Paolo Rossi, meglio spettacolo dal vivo che da morto

Paolo Rossi, meglio spettacolo dal vivo che da morto
di Ansa

(ANSA) - TRIESTE, 30 DIC - "Meglio dal vivo … che da morto". Ironicamente, così l'attore Paolo Rossi definisce il rapporto tra i "mezzi tecnologici" e il teatro. Un utilizzo "importante fin tanto che siamo noi ad usare il mezzo e non il mezzo ad usare noi", prosegue, più seriamente. "Il teatro può vivere usando la tecnologia, non facendosi usare, quindi mostrando eventi o spettacoli che il pubblico potrebbe vedere dal vivo se fossero aperti i teatri, e che invece proprio per questo non riescono a vedere". Rossi è impegnato al Teatro Miela di Trieste, per provare uno spettacolo, per la regia di Massimo Navone, che sarà trasmesso in diretta live streaming l'1 gennaio (h.12) sui canali social del Teatro Miela - Bonawentura, sul sito paolo-rossi.it e su Ansa.it nell'ambito del progetto ANSA per la cultura, in contemporanea con il tradizionale concerto di Vienna del primo dell'anno. Lo spettacolo si chiama "32 Dicembre. S-concerto di Capodanno", c'era proprio bisogno di allungare anche se solo di un giorno quest'anno così difficile? "E' uno scongiuro, è scaramantico, si continua a farlo vivere per poi farlo morire definitivamente.

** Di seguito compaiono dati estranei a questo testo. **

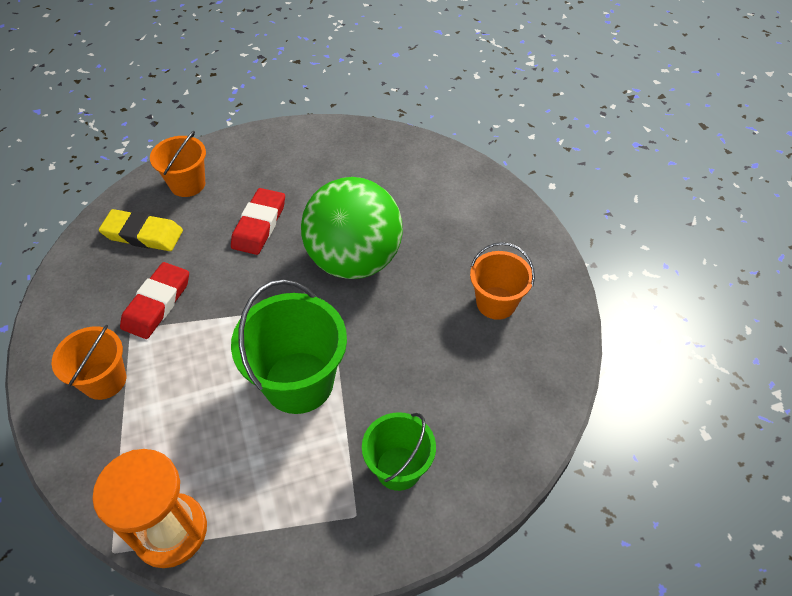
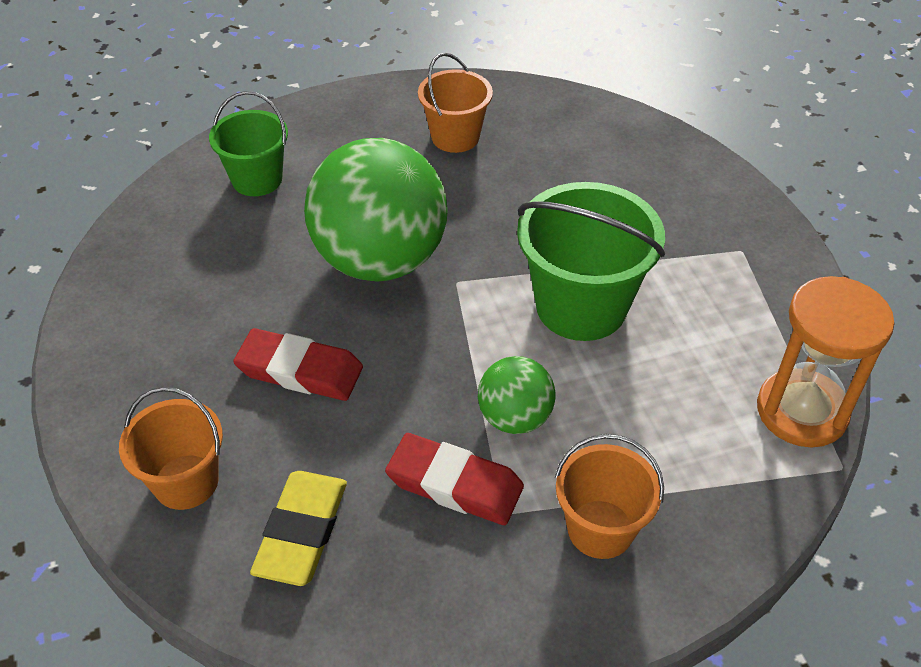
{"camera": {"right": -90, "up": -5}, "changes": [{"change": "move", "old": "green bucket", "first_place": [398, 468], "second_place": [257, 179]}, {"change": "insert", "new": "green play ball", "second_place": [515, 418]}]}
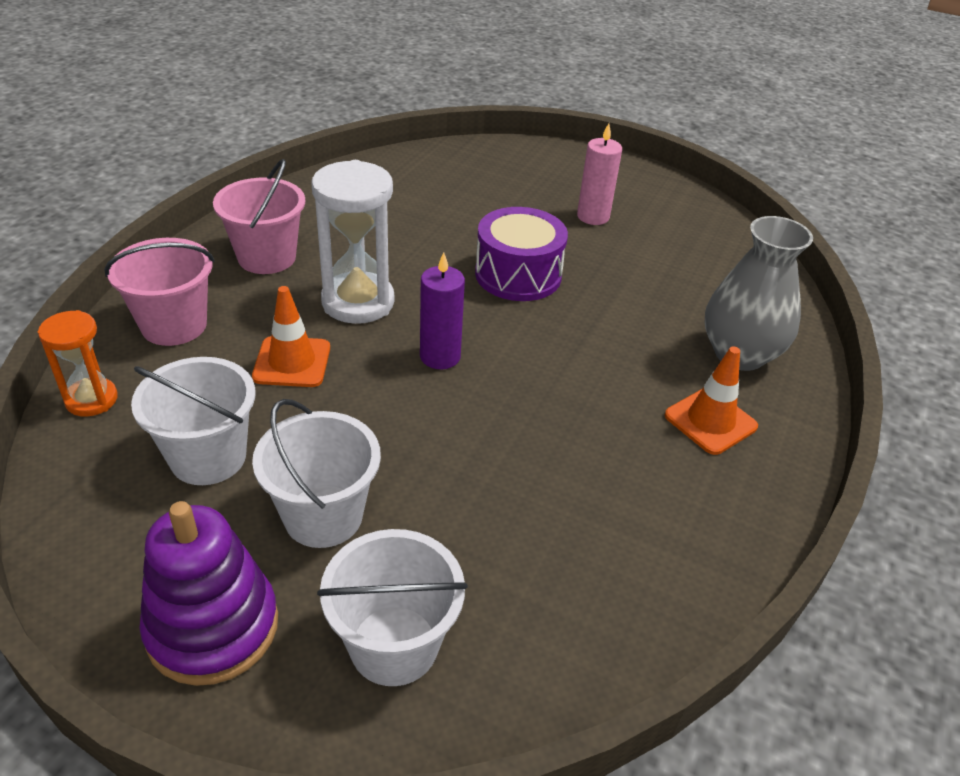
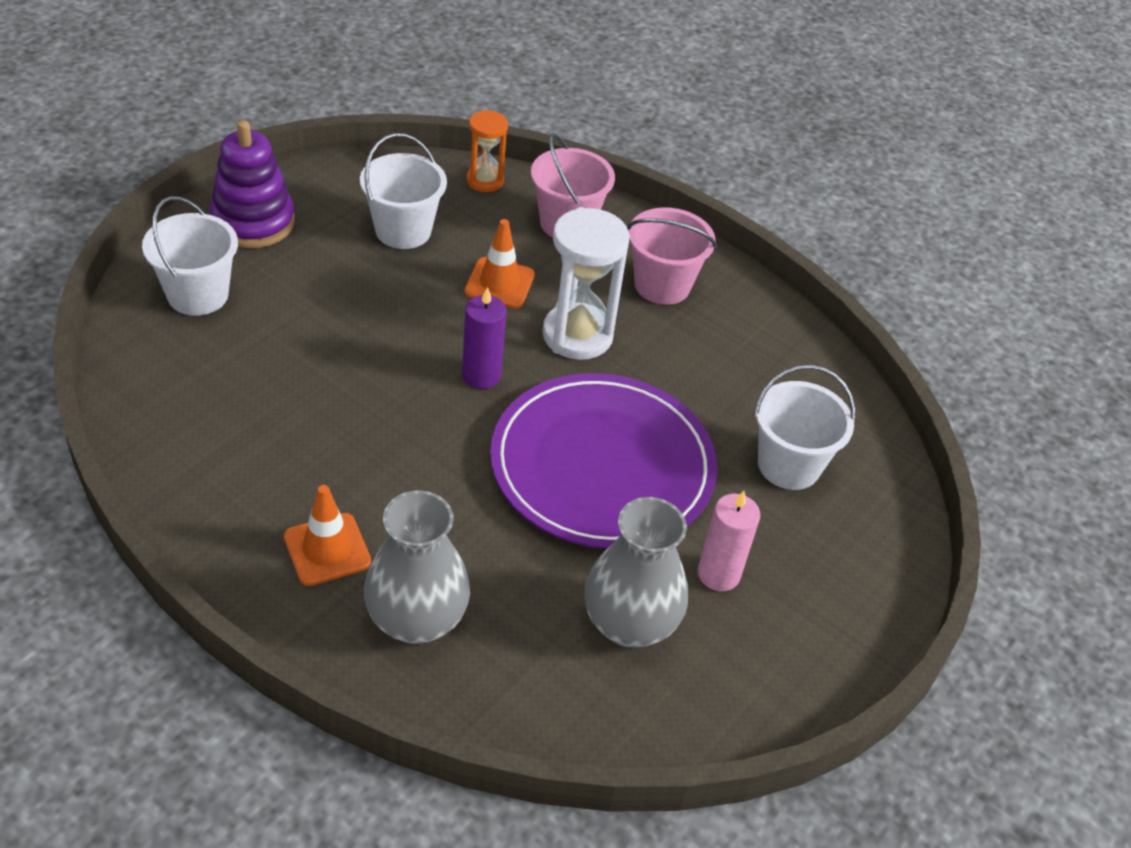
{"camera": {"right": 100, "up": 5}, "changes": [{"change": "replace", "old": "violet snare drum", "new": "violet flat dish", "first_place": [518, 275], "second_place": [602, 465]}, {"change": "insert", "new": "grey flower vase", "second_place": [629, 624]}, {"change": "move", "old": "white bucket", "first_place": [323, 516], "second_place": [788, 465]}]}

Senza cultura - lo spettacolo dal vivo fa parte della cultura - viene tenuto il popolo più sconfortato e ignorante. E più noi siamo ignoranti, più alcuni diventano più ricchi. Per diventare meno ignoranti bisogna divertirsi". E' stato un anno difficilissimo per il mondo dello spettacolo. "Con la mia compagnia e ora col Teatro Miela siamo stati i primi a recitare, non abbiamo mai smesso, sempre rispettando le norme. Siccome i musei si potevano visitare e i teatri no - le statue non rompono le scatole come gli attori - abbiamo chiamato l'iniziativa 'Visite guidate alle prove dello spettacolo'. Paolo Rossi nello spettacolo sarà direttore d'orchestra per un 'delirio organizzato' e proporrà un bizzarro ponte Vienna-Trieste. Con lui sul palco non i Wiener Philarmoniker ma "I virtuosi del Carso', la 'Niente Band' - che eseguiranno una immancabile Radetzky Marsch - e gli attori del Pupkin Kabarett. (ANSA).